La communication, c’est le nerf de la guerre. Il est essentiel de bien expliquer les raisons qui sous-tendent les actions menées sur le terrain. Qu’il s’agisse d’ailleurs de verdissement ou de tout autre type de projet. Et l’une des meilleures stratégies, c’est de montrer l’exemple. Un maire qui participe à une corvée de plantation d’arbres, avec des citoyens bénévoles, avec les élèves d’une école, et dont les images circulent dans les médias locaux et sociaux, c’est porteur de changement. Ça sensibilise. Tout comme un arbre qui pousse bien, porte fruit.

Il est donc essentiel d’ouvrir le dialogue avec la population. Mais avant toute consultation publique, il est d’abord nécessaire de s’appuyer sur des analyses urbanistiques et sociosanitaires. Il faut par exemple impliquer la santé publique en amont des projets afin d’en évaluer les impacts à travers le prisme de la réduction des inégalités sociales. Ensuite, une fois que les objectifs sont clairement définis, dans une véritable perspective d’équité, on implique les communautés concernées dans la conception, l’idéation, et même le déploiement des mesures de verdissement. Ce qui permet aux personnes de s’approprier le projet, de se sentir solidaires de l’initiative.

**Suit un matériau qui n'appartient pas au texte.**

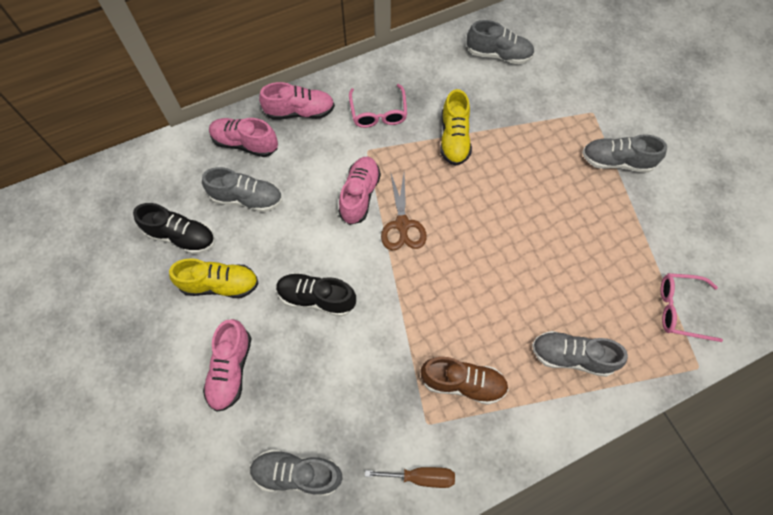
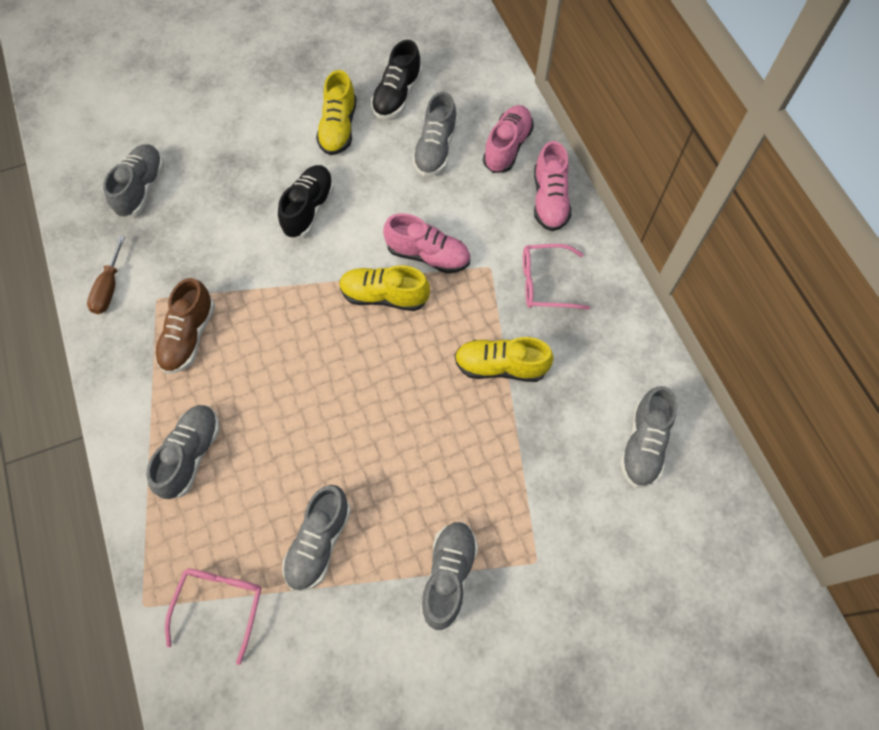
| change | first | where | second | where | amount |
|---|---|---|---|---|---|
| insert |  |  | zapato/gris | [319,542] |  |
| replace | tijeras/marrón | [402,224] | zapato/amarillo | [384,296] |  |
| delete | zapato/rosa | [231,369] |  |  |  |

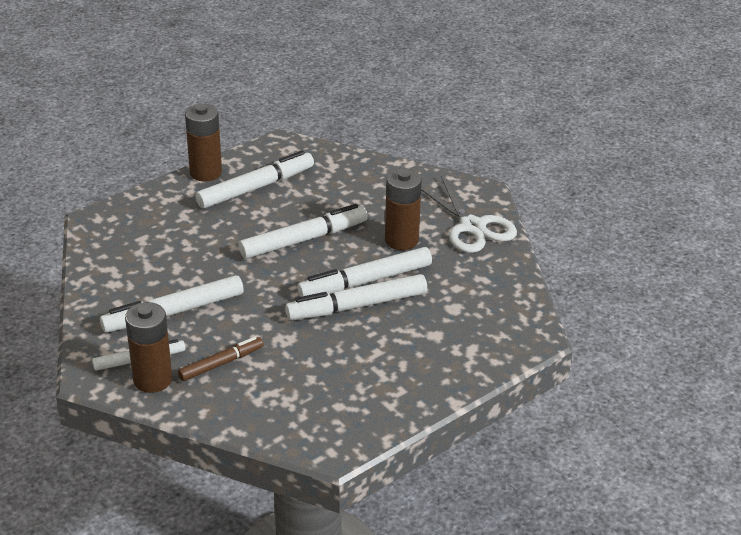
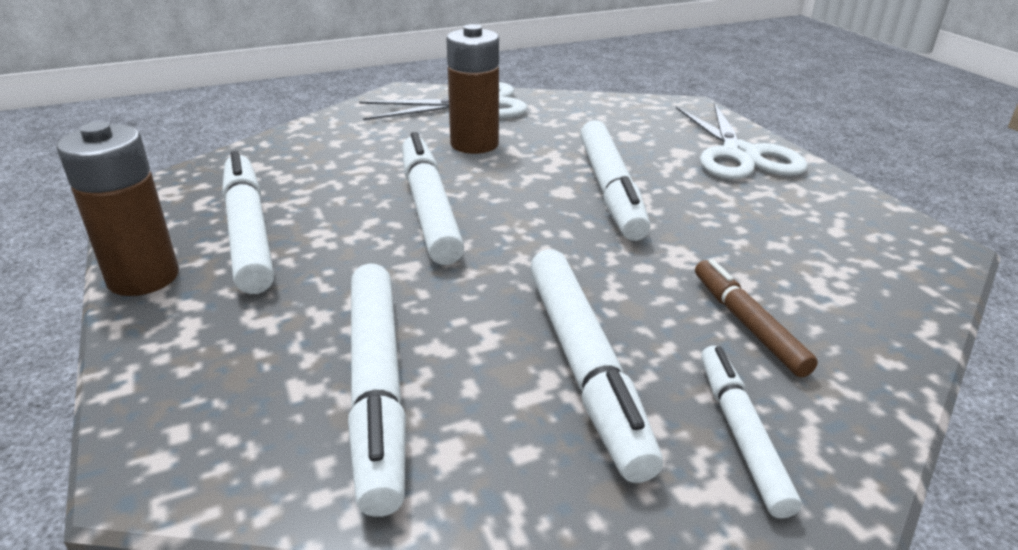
| change | first | where | second | where | amount |
|---|---|---|---|---|---|
| move | rotulador/blanco | [365,281] |  | [377,388] |  |
| insert |  |  | tijeras/blanco | [740,154] |  |
| delete | pila/marrón | [152,380] |  |  |  |

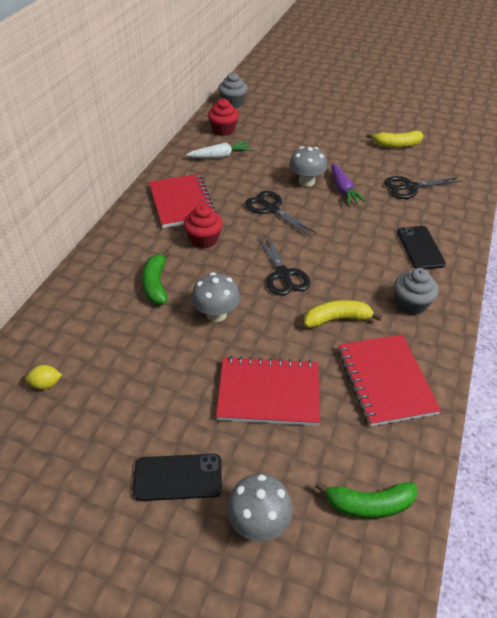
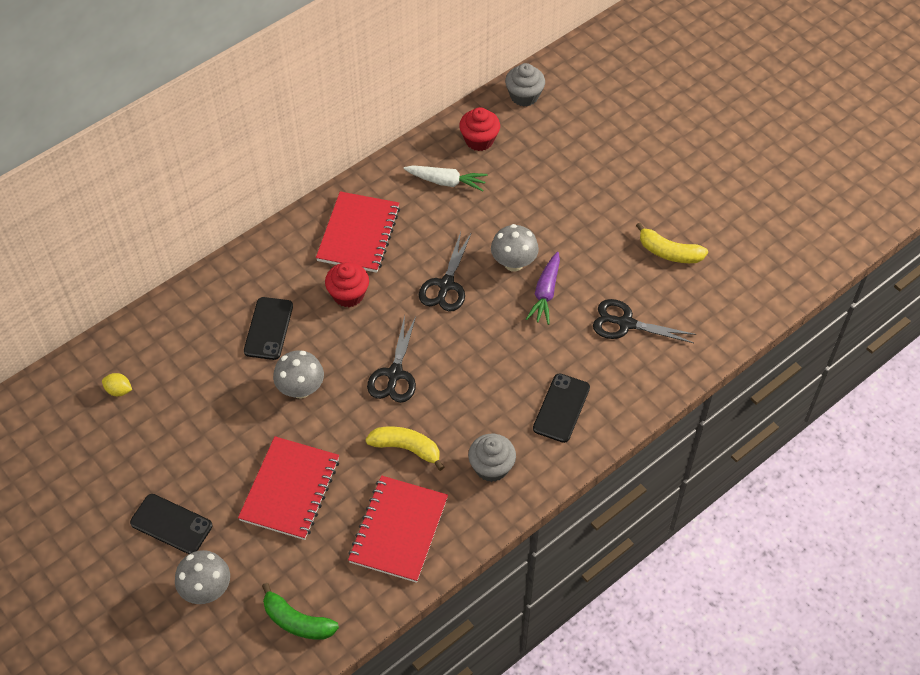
| change | first | where | second | where | amount |
|---|---|---|---|---|---|
| rotate | cuaderno/rojo | [268,392] |  | [290,489] | 75 degrees clockwise |
| replace | plátano/verde | [156,284] | móvil/negro | [268,328] |  |
| rotate | tijeras/negro | [271,209] |  | [446,285] | 150 degrees counterclockwise |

Les projets de verdissement doivent être vus comme des investissements, qui vont rapporter des bénéfices. Mais on ne peut pas les tenir pour acquis. La nature, à elle seule, ne peut garantir ces investissements. Il faut veiller à les optimiser. Faire en sorte qu’ils s’intègrent organiquement dans la communauté. Et qu’ils servent à plus d’une fin. Il ne suffit pas de planter des arbres pour lutter contre des îlots de chaleur. Il faut aussi penser l’espace pour qu’il devienne un lieu de socialisation, un espace qui renforce le sentiment d’appartenance à la communauté.